The source of this dramatic variation between volcanoes remains a mystery. It certainly requires a more complex explanation than geographic location, because studies have identified volcanoes lying in close proximity to one another that have very different properties. Volcanic “arcs” are regions which host most of the world’s volcanism, yet even within these arcs neighbouring volcanoes are very diverse.
 
This variation might be linked to the dynamics of plate tectonics. A volcanic arc is a line of volcanoes that forms along plate margins, where an oceanic tectonic plate sinks (or “subducts”) beneath another plate. Tectonic plates are made up partly of crust, which is solid and brittle, and partly of mantle, which is ductile and can flow.

The subduction process leads to the release of water and other volatiles (substances which are easily vaporised) from the subducting plate, which generates substantial melting and flowing rock in the overriding plate’s mantle, which is known as “magmatism.” This magmatism moves up through the mantle to the crust and leads to the formation and alteration of the mountains and volcanoes of the volcanic arcs.
 
As the lower plate continues to subduct, more melting happens in the upper plate.
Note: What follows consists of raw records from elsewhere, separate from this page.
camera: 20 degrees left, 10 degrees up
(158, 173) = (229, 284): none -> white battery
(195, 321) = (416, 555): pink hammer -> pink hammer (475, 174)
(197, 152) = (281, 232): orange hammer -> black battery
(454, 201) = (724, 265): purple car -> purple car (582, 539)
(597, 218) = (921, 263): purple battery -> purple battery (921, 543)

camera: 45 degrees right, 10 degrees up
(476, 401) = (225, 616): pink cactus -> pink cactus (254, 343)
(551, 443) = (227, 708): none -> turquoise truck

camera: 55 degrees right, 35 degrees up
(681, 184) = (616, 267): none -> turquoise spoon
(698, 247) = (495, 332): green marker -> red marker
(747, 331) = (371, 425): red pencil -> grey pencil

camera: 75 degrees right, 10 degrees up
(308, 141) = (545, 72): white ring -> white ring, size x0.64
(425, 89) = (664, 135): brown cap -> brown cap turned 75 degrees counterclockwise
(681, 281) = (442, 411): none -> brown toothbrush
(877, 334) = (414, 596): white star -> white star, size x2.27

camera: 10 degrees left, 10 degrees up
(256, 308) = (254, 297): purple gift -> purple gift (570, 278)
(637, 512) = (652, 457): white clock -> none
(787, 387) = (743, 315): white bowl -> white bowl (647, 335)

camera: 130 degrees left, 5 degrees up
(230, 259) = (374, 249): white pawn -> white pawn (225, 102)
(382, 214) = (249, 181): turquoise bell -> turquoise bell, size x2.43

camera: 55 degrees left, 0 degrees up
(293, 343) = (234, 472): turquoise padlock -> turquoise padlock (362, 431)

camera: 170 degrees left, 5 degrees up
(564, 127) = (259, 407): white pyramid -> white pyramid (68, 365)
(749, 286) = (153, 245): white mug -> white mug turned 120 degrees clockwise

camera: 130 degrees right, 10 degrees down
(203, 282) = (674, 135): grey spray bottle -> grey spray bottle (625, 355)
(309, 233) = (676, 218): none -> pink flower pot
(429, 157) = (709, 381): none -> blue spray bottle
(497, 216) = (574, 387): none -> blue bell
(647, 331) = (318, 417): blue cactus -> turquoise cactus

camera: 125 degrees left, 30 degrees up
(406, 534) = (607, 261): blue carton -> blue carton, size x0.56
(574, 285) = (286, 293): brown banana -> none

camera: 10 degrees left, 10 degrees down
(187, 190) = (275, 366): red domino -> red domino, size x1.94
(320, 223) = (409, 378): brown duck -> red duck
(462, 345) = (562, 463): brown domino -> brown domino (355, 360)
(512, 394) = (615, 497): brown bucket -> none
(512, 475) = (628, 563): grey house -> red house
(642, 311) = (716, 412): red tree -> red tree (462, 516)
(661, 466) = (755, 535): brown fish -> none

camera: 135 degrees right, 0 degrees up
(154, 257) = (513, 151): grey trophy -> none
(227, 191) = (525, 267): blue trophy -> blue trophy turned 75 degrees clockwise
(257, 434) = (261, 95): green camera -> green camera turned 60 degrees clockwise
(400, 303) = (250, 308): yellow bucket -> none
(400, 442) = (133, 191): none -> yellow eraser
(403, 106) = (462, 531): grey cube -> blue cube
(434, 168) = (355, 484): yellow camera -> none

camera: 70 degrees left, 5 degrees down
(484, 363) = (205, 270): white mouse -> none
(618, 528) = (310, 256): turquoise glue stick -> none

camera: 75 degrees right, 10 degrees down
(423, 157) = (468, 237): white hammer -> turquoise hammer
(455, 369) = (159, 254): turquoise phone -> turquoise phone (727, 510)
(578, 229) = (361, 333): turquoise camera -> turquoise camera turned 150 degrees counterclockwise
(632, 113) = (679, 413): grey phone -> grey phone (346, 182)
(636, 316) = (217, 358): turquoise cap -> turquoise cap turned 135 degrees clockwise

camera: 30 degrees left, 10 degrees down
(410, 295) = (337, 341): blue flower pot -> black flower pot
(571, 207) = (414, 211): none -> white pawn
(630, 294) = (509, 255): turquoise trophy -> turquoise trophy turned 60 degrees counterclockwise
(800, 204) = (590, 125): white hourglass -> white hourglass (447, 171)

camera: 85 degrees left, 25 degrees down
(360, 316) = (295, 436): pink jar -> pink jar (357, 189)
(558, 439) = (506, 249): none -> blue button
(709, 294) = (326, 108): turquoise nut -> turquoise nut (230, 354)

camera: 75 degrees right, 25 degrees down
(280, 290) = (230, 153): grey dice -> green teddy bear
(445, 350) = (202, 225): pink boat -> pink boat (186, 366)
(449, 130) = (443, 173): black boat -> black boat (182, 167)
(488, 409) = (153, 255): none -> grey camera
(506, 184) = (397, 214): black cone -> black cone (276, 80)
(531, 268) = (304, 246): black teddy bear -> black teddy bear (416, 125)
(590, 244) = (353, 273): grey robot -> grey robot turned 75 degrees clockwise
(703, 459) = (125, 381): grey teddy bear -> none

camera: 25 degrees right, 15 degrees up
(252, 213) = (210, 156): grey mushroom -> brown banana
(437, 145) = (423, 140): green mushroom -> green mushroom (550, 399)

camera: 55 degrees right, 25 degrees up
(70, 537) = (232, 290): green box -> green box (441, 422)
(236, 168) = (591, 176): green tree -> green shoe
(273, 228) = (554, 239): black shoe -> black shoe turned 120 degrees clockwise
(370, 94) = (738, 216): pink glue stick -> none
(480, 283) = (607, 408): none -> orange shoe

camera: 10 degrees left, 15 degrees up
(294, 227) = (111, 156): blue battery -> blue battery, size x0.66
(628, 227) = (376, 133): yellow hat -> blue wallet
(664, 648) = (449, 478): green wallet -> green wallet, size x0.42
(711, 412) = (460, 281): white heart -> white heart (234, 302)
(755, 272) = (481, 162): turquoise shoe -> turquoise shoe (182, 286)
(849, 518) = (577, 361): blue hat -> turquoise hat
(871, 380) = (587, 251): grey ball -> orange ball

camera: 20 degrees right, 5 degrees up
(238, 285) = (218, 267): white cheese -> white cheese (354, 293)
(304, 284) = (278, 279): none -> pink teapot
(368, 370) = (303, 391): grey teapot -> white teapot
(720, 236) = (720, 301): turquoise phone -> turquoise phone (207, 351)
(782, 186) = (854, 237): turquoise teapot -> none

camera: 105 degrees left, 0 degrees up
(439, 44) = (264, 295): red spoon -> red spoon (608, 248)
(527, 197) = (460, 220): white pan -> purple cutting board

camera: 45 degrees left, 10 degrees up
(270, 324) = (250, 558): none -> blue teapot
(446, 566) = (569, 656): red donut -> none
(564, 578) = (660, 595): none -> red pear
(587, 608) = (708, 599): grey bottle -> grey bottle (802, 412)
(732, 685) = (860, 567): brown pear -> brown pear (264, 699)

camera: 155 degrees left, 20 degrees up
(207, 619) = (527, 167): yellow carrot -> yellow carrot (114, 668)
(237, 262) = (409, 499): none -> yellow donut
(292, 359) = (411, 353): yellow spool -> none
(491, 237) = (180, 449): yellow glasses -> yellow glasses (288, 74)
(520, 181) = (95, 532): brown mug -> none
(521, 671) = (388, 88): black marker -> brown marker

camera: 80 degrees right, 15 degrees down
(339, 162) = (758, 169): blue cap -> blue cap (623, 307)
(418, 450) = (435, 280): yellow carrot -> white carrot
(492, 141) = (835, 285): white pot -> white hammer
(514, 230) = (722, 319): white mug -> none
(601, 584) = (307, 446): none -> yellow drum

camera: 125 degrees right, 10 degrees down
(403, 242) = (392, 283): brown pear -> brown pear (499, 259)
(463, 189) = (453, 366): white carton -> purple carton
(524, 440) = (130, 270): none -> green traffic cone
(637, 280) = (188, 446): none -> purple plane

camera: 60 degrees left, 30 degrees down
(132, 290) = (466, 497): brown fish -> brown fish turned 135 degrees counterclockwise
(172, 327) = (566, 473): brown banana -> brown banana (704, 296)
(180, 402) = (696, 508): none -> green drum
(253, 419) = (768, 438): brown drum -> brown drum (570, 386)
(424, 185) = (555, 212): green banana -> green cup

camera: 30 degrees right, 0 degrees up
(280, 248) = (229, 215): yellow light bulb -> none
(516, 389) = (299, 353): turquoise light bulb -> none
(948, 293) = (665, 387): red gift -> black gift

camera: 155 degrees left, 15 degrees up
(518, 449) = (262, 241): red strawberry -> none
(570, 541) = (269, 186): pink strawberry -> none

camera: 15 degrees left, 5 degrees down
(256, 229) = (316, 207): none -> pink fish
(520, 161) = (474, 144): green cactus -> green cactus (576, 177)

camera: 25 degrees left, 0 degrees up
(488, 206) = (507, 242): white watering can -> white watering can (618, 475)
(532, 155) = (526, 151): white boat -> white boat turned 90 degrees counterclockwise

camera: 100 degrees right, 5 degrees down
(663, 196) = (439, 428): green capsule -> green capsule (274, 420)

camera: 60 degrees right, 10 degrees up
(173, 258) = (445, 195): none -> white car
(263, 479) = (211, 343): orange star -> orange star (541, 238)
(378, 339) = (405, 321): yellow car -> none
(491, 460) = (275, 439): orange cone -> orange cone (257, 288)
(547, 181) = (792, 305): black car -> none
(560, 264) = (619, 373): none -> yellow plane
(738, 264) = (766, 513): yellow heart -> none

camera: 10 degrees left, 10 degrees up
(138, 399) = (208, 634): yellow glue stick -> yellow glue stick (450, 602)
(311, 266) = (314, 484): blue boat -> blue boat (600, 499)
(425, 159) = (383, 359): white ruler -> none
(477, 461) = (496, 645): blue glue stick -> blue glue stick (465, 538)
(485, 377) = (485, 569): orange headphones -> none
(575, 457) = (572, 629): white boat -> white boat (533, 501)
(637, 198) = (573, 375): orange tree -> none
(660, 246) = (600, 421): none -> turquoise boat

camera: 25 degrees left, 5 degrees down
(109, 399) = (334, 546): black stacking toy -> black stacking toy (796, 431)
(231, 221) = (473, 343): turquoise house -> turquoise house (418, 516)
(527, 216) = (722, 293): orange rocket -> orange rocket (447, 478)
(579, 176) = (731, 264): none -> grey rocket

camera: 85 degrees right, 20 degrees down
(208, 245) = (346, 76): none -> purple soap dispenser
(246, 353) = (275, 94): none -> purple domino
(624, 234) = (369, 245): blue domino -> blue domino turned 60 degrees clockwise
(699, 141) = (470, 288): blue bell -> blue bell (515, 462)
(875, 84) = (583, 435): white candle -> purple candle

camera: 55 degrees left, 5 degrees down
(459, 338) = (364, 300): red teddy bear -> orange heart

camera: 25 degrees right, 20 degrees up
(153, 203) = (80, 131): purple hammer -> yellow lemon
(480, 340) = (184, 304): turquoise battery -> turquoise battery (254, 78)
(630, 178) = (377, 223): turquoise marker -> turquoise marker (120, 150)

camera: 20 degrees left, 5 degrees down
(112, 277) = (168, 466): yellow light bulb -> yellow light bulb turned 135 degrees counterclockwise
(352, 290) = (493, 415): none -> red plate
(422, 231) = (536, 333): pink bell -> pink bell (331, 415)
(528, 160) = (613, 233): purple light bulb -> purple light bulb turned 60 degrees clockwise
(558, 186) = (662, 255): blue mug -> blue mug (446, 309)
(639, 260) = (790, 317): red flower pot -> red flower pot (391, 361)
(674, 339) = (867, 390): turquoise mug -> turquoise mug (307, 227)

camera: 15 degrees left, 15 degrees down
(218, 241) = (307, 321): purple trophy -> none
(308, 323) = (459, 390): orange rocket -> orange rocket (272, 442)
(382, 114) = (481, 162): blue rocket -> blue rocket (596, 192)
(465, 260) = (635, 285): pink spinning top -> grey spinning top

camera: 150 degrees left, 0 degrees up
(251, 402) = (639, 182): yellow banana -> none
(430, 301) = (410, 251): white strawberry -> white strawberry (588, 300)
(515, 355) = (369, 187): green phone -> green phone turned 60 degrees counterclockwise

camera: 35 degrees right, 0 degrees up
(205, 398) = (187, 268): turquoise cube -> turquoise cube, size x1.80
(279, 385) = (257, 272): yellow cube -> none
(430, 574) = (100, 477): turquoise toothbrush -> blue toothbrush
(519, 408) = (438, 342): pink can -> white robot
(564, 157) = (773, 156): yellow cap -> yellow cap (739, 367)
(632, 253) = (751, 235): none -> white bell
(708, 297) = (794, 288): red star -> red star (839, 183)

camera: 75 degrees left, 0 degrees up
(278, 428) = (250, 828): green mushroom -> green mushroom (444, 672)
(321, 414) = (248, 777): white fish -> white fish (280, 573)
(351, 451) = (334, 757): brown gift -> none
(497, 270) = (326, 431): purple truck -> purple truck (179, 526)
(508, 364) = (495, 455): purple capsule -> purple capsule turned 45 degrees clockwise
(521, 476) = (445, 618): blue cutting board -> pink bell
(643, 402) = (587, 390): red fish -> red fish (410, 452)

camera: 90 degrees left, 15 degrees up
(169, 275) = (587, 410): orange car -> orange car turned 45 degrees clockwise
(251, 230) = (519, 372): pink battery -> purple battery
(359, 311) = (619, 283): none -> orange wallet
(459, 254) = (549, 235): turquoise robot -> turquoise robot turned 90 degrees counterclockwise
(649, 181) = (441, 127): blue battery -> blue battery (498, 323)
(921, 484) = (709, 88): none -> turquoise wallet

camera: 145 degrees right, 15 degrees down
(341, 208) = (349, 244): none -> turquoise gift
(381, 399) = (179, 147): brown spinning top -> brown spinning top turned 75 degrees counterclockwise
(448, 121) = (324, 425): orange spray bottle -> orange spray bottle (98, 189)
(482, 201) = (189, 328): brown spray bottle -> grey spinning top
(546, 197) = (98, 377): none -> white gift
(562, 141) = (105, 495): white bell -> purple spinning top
This can affect the magma supply to volcanoes. Scientists disagree over whether the variations in the downgoing plate or the overriding plate produce the dominant effect. The question hinges on whether the properties of the mantle or the crust are more important in defining the outcome.
 
Clearly, they both have a role to play in producing volcanic diversity, but there is little consensus over the relative importance of these roles or where or why that might change.
 
Developing an understanding of the tectonic processes that cause volcanism is of paramount importance for predicting volcanic hazards. Subduction zones at plate boundaries cause other hazards: not just volcanic eruptions, but earthquakes and tsunamis. International collaborations such as the SZ4D (Subduction Zones in 4 Dimensions) bring together scientists from 95 different institutions across the world to unravel the mystery of their diversity.

This is a cross-disciplinary effort that will integrate a wide variety of scientific techniques to predict and monitor hazards. The ultimate goal of the volcanism strand of the project is to develop useful eruption forecasts from models of subduction.
 
There are many barriers to a comprehensive categorisation of global volcanic hazards are manifold, but it’s work like this that shows the power of global research networks. This research could save tens of thousands of lives, but it takes a worldwide effort. It’s only through international collaboration that scientists can integrate all the different sensor data and develop big enough datasets for automatic models allowing real-time hazard identification and response to mitigate human cost.